それが自分の中にあるとまどいと同質のものではないかと思うと
自分でもはっきりと分かるくらいに胸がどきどきとしてきた。
逃げ出したくなった。
がっちりと腕をつかまれていてそれができない。
そのことにより一層喜びを感じて、より一層欲情した。
その空気が伝わったのか、ガウリイはあたしの腕を掴んだまま
歩き出した。引っ張られるようにしてあたしも歩く。
お互いひと言も話さなかった。
でも、向かう先はひとつしかなかった。
真夏の夜空と虫の声、ガウリイのちょっと強引な手と振り返らない
後ろ姿に、心と身体が期待で膨らむのを抑えきれなかった。
部屋に戻ってくるとすぐさま音を立ててガウリイが鍵をかけた。
もう逃げられないと思った。
自分でも開けられるはずなのに、閉じこめられてしまったような気がした。
……少なくとも一晩は出られない……。
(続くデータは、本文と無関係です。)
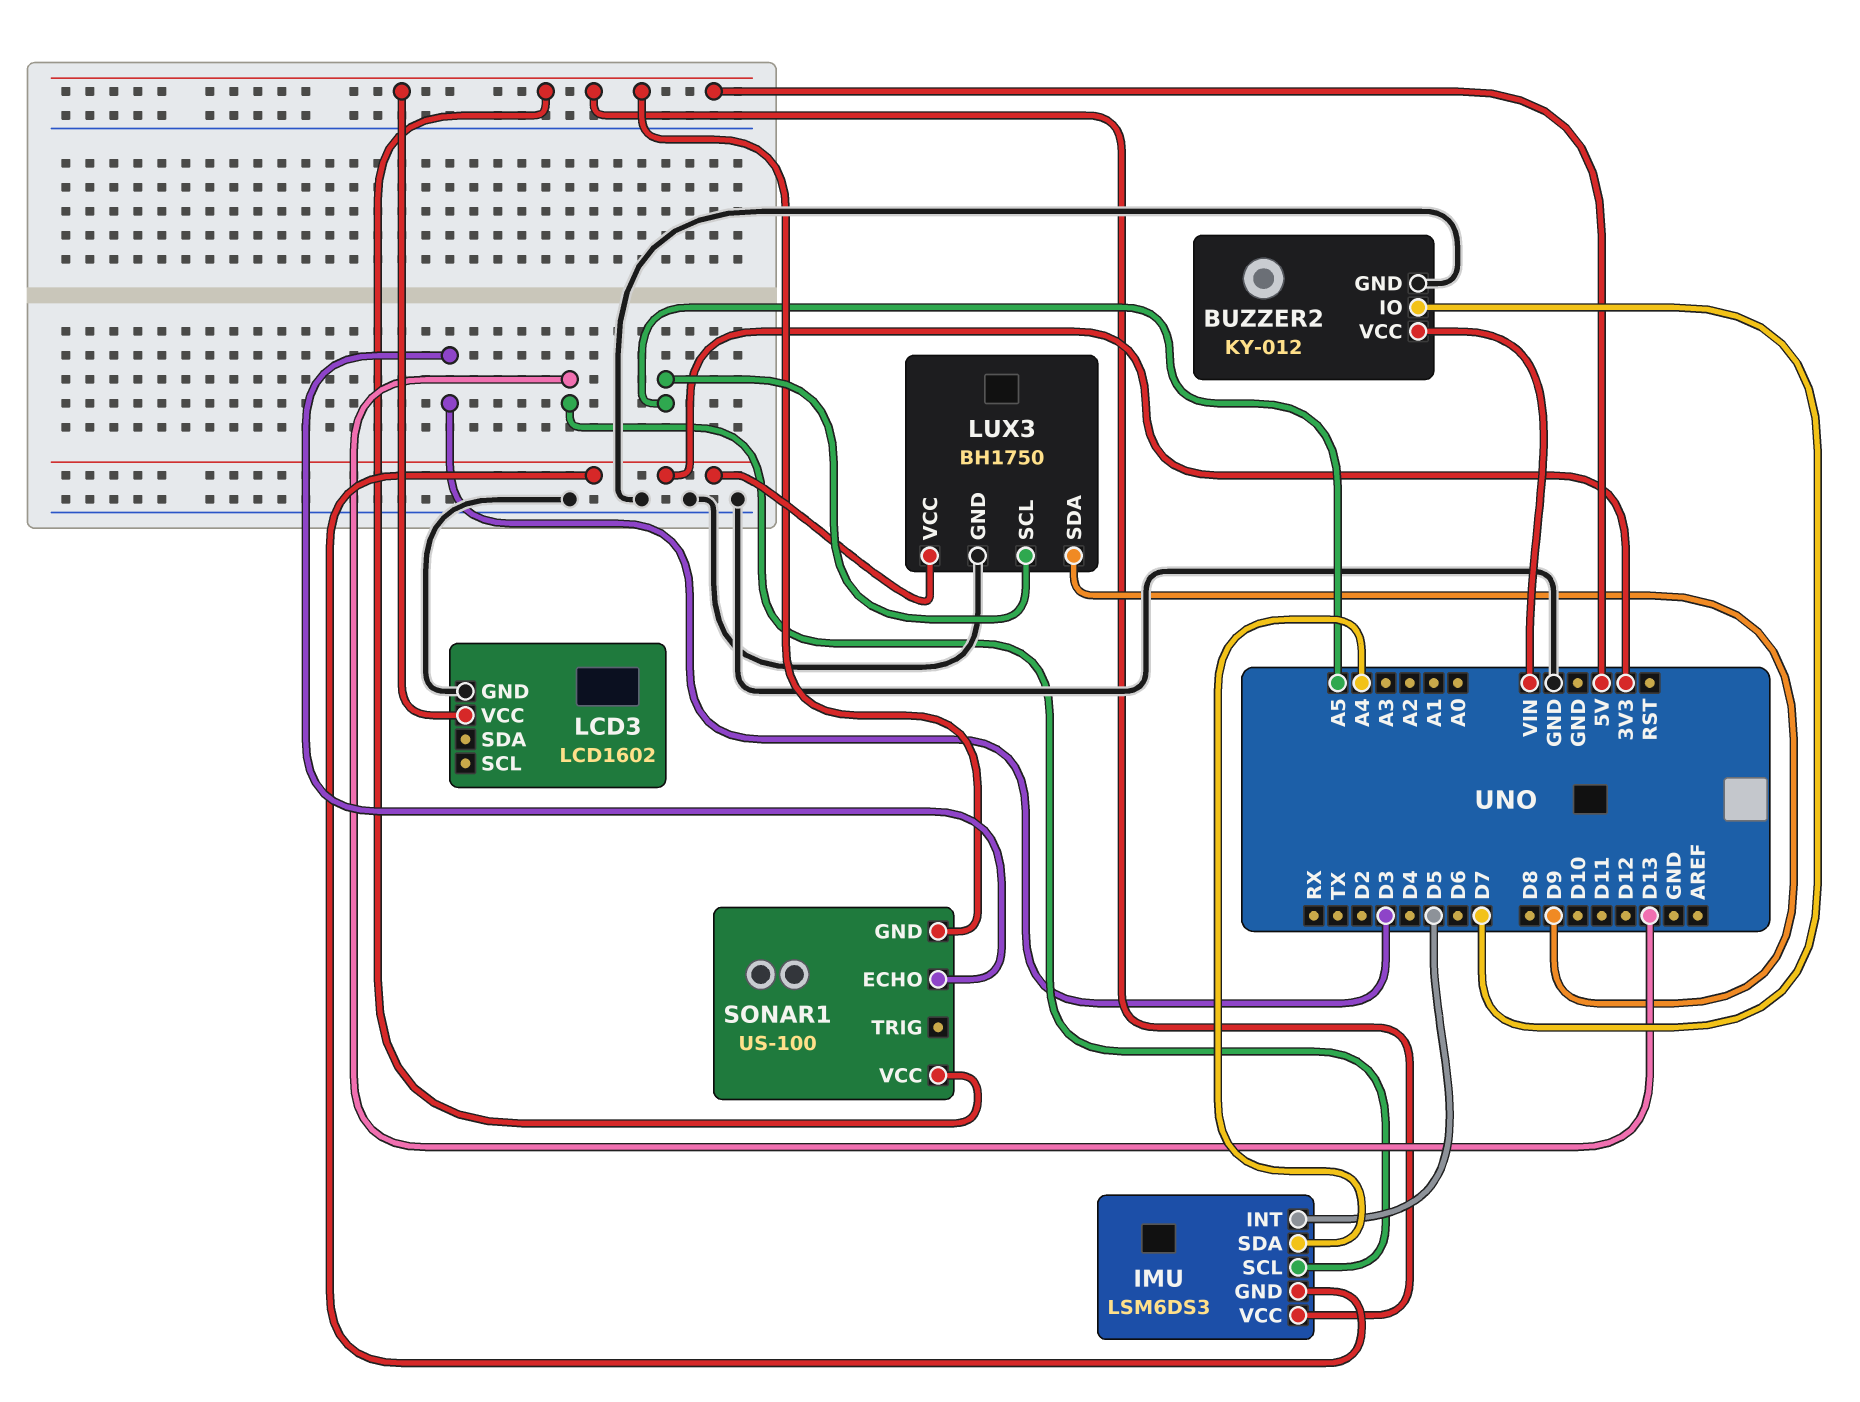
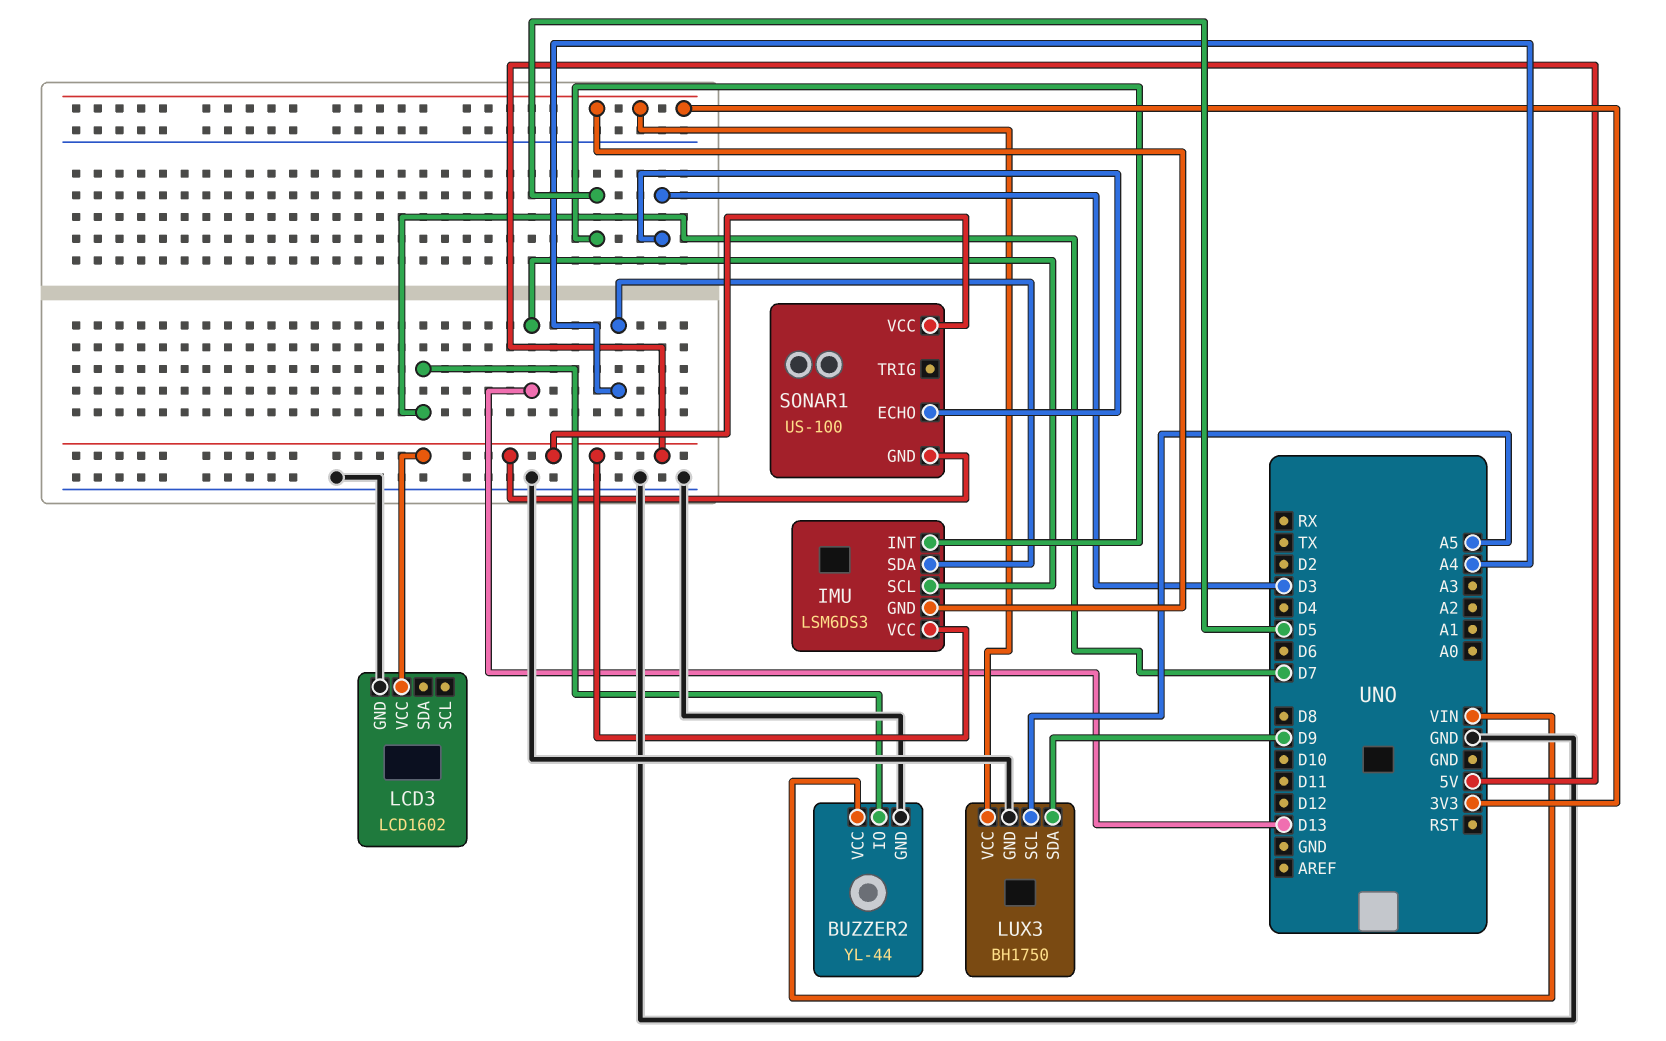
BUZZER2: KY-012 -> YL-44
そんな硬質な音がした。
その音が合図みたいに、ガウリイの親指があたしの顎を持ち上げた。
目と目が合う。
窓から差す月明かりに照らされた青い目は、もう保護者のそれではなかった。
怒ったような顔で真剣に睨むと、次の瞬間口づけてきた。
それからはもう止まらなかった。
さぐるようなキスも啄ばむようなキスも音を立てながら
どんどん性急になっていく。
あっという間に舌をねじ込まれ、絡めとられ、激しく舌を出し入れされて、
これからこんなふうに抱かれるのかもしれないと思うと
とろけそうなくらい眩暈がして、夢中で唇を吸い合った。
そのうち立っていられなくなって、膝ががくがくし始めると、
ガウリイはあたしを持ち上げてベッドへ押し倒した。